Bonne participation ici !


----------



## JolieRonde (Apr 15, 2015)

Hello Tad, thanks for your message that i had read before you edit, you are right, it is not like thirty years ago but not that different 

Bonsoir Agouderia, merci de ton message ;oui cela change petit à petit mais le poids des regards est encore très lourd, surtout dans le sud sur la Côte d'Azur( là ou je vis) ou tout est question d'apparence ..Il faut être comme les autres et le régime est une religion ici comme le disait une autre personne sur ce forum 
Ceci dit la France est quand même mon pays que j'aime :happy:
Je suis contente d'être ici et lis beaucoup de sujets interessants


----------



## stenzo (May 14, 2015)

allo jolie ronde  , le régime ne devrais pas être une religon


----------



## JolieRonde (May 14, 2015)

Bonsoir,Certes, il ne devrait pas ! Mais il l'est , surtout dès que l'été approche .Ceci dit cela ne me gêne pas que les autres en fassent


----------



## stenzo (May 15, 2015)

moi je viens du québec et le monde jugent beaucoup malheureusement..


----------



## JolieRonde (May 15, 2015)

Ah , oui c'est un peu partout pareil mais je pensais qu'au Canada, et au Québec donc les gens étaient plus ouverts et plus tolérants sur l'apparence.C'est bien dommage


----------



## stenzo (May 16, 2015)

oui tres dommage meme alors je vois que cé partout pareil malheureusement mais courage je suis avec toi


----------



## JolieRonde (May 16, 2015)

Merci.Personnellement je n'ai pas trop de problèmes mais je vois trop de personnes qui en souffrent.


----------



## stenzo (May 22, 2015)

ok je suis daccord avec toi


----------



## Lizsj (Jul 11, 2015)

Hello from portugal


----------



## BriannaBombshell (Jul 11, 2015)

Hello JolieRonde,

You are beautiful, and your English is far better than my French . I am glad you have found us!
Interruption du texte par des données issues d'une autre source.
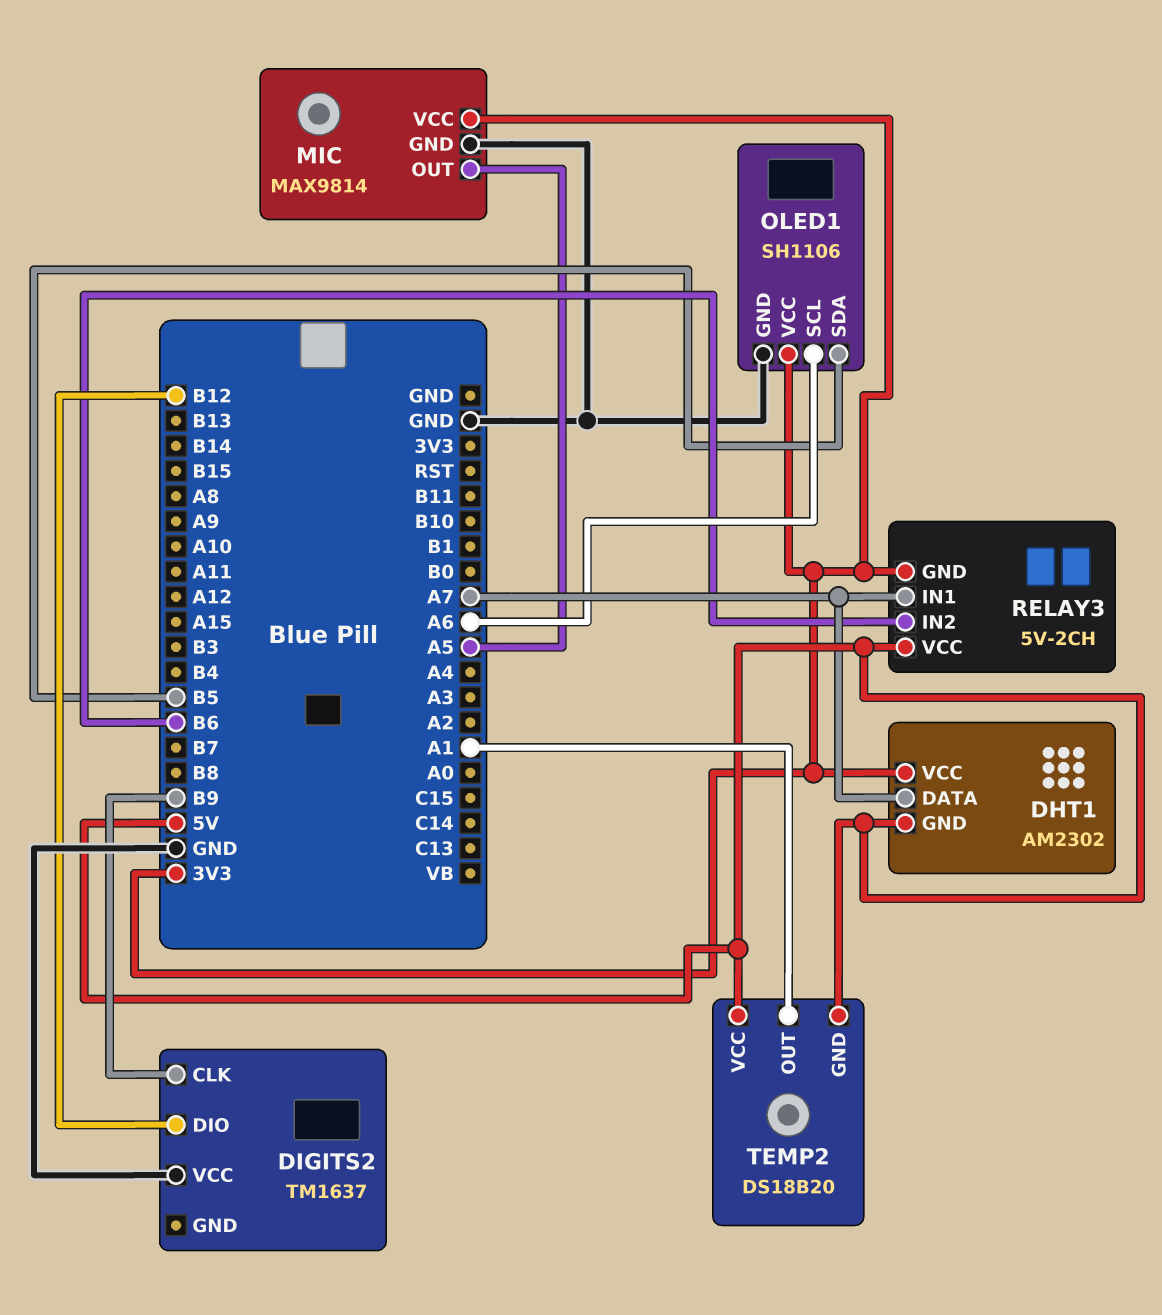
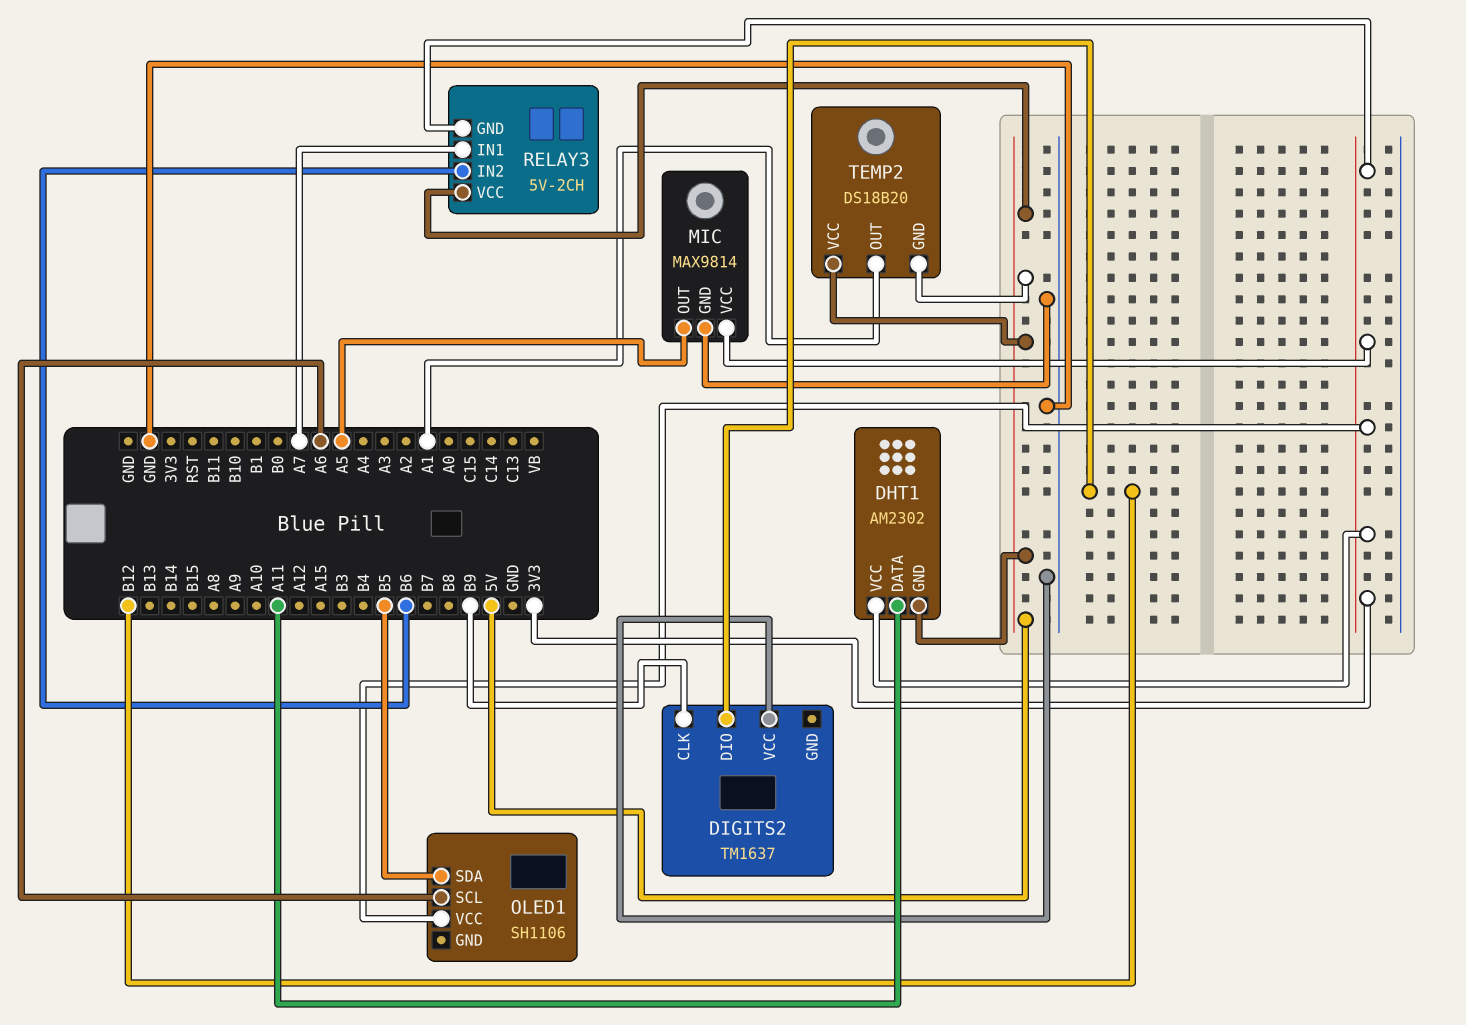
DHT1 pin DATA: A7 -> A11
OLED1 pin GND: GND -> none

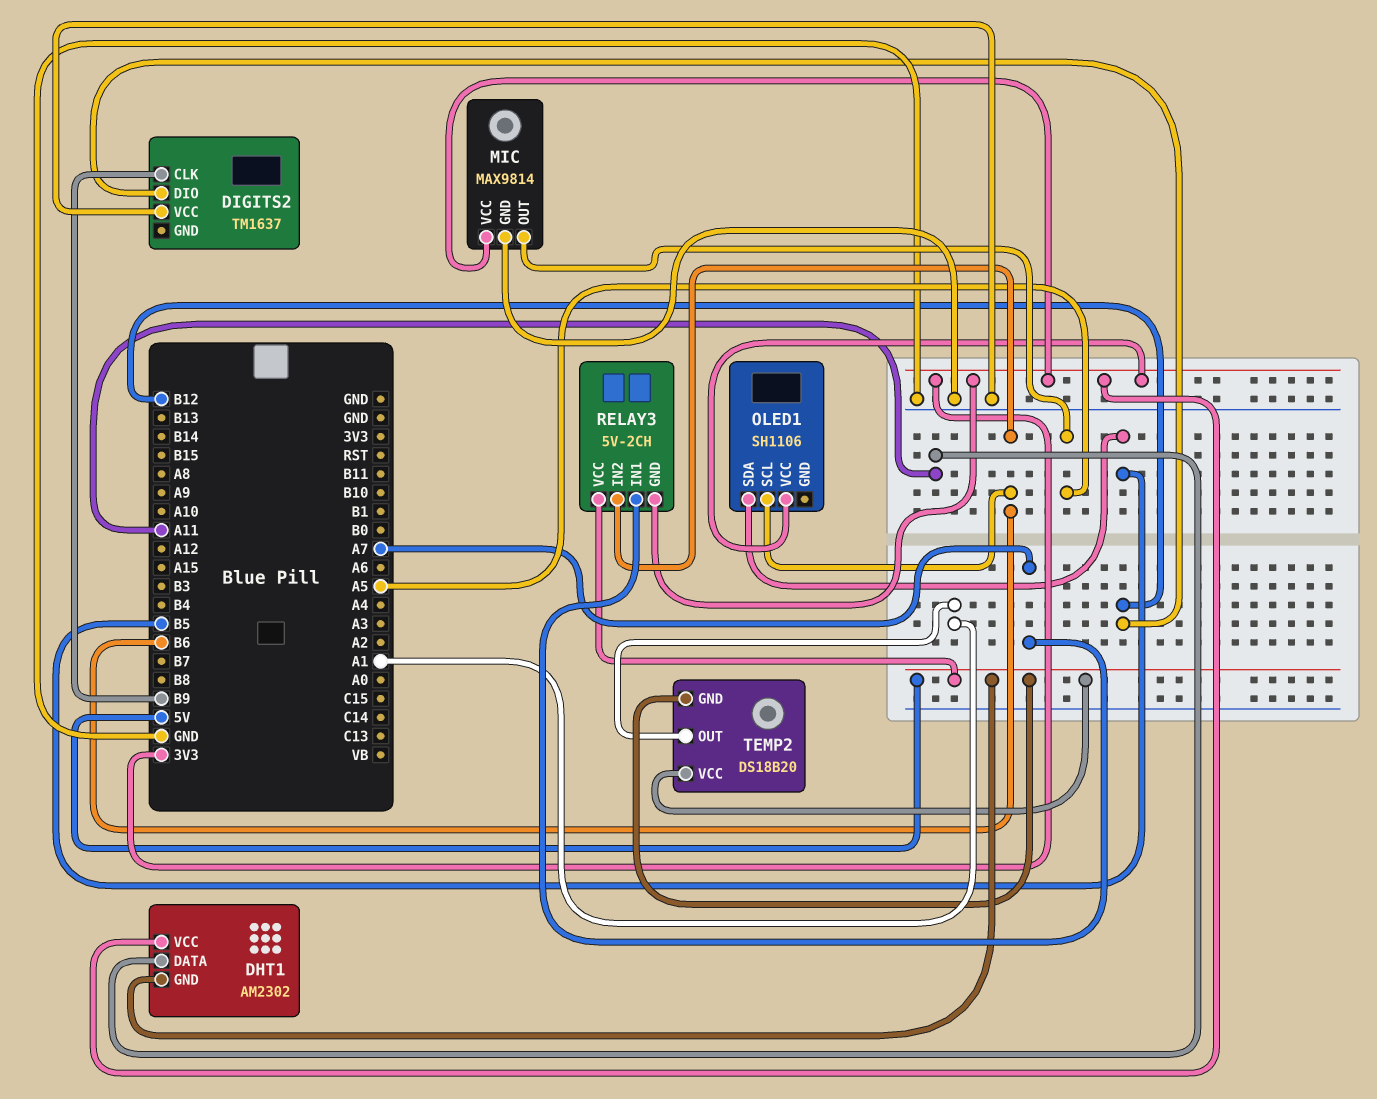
OLED1 pin SCL: A6 -> B6

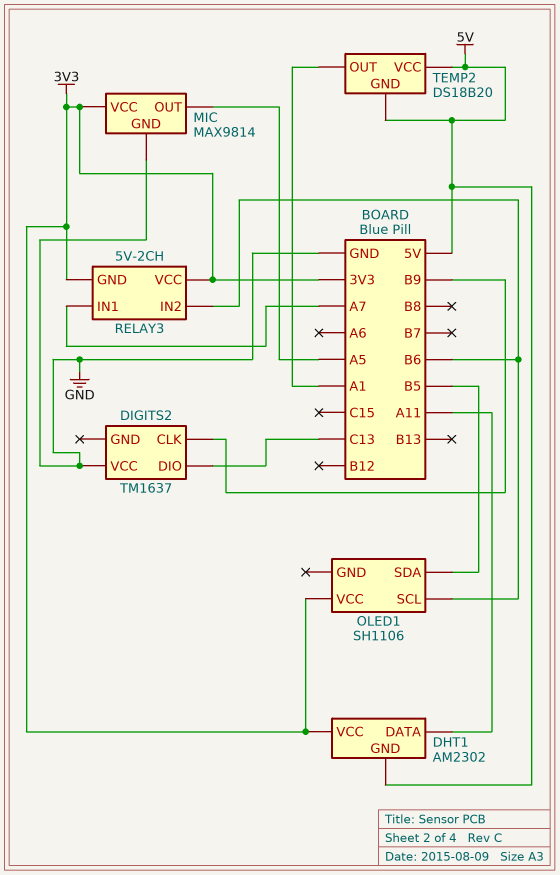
DIGITS2 pin DIO: B12 -> C13
RELAY3 pin VCC: 5V -> 3V3

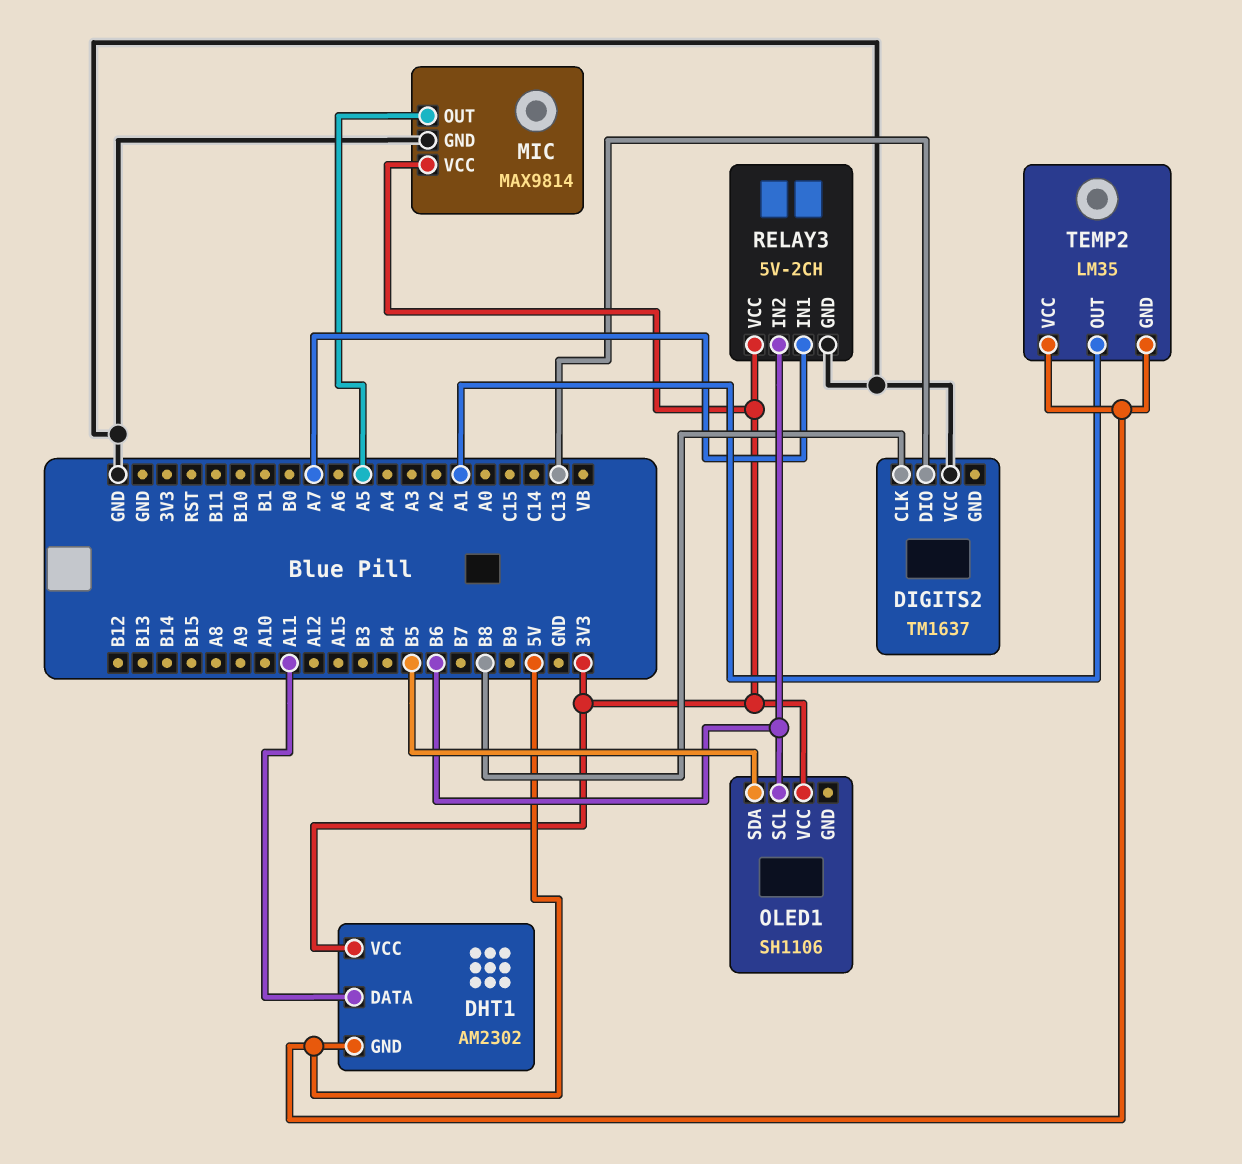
DIGITS2 pin CLK: B9 -> B8
RELAY3 pin GND: 3V3 -> GND
TEMP2: DS18B20 -> LM35

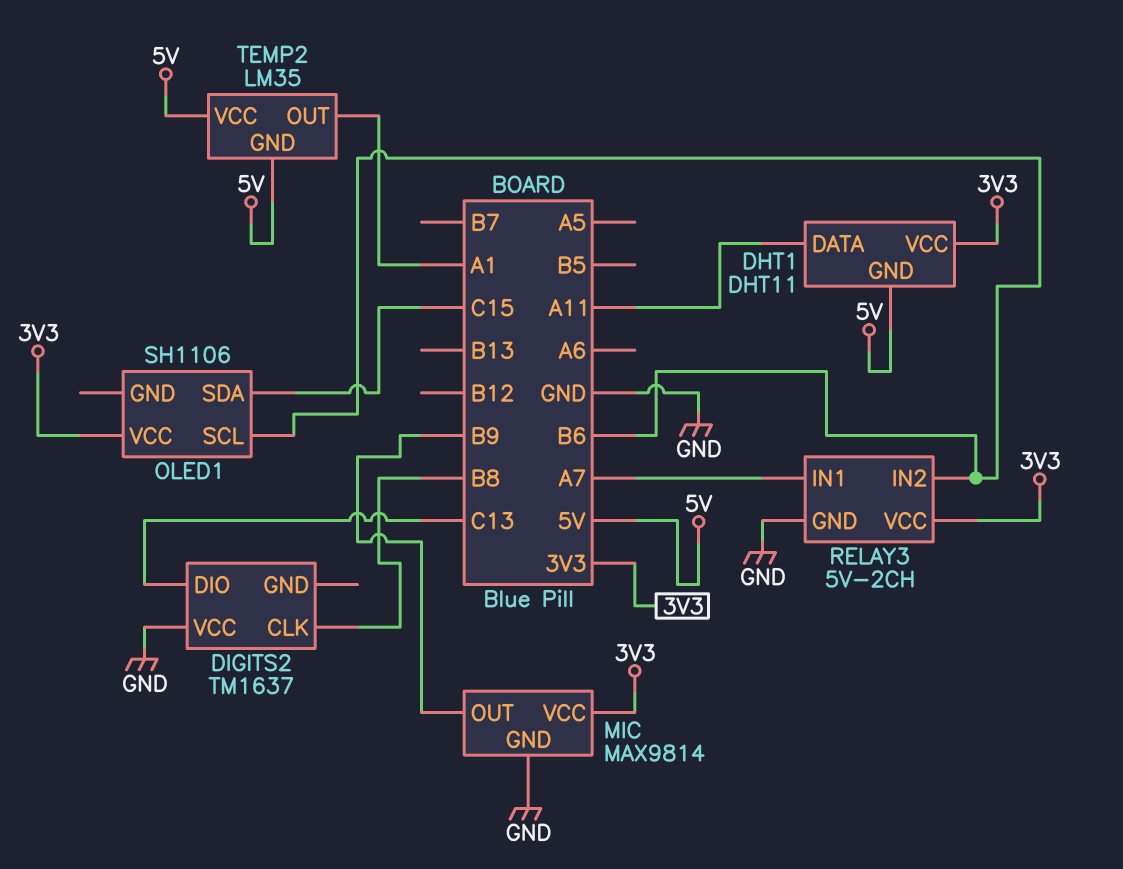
DHT1: AM2302 -> DHT11
MIC pin OUT: A5 -> B9
OLED1 pin SDA: B5 -> C15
This is a great community of people who are accepting and loving of all sizes. Have a wonderful evening in France. <3


----------



## op user (Jul 14, 2015)

Happy Bastille Day.


----------



## JolieRonde (Jul 21, 2015)

Thank you guys. I didn't saw the 2 last posts  
Thanks for my english and 14 th of July was a nice and hot summer day with beautiful fireworks !


----------



## plump rump lover (Aug 5, 2015)

Hi JolieRonde. I just saw your post. You're gorgeous! Welcome to the board.


----------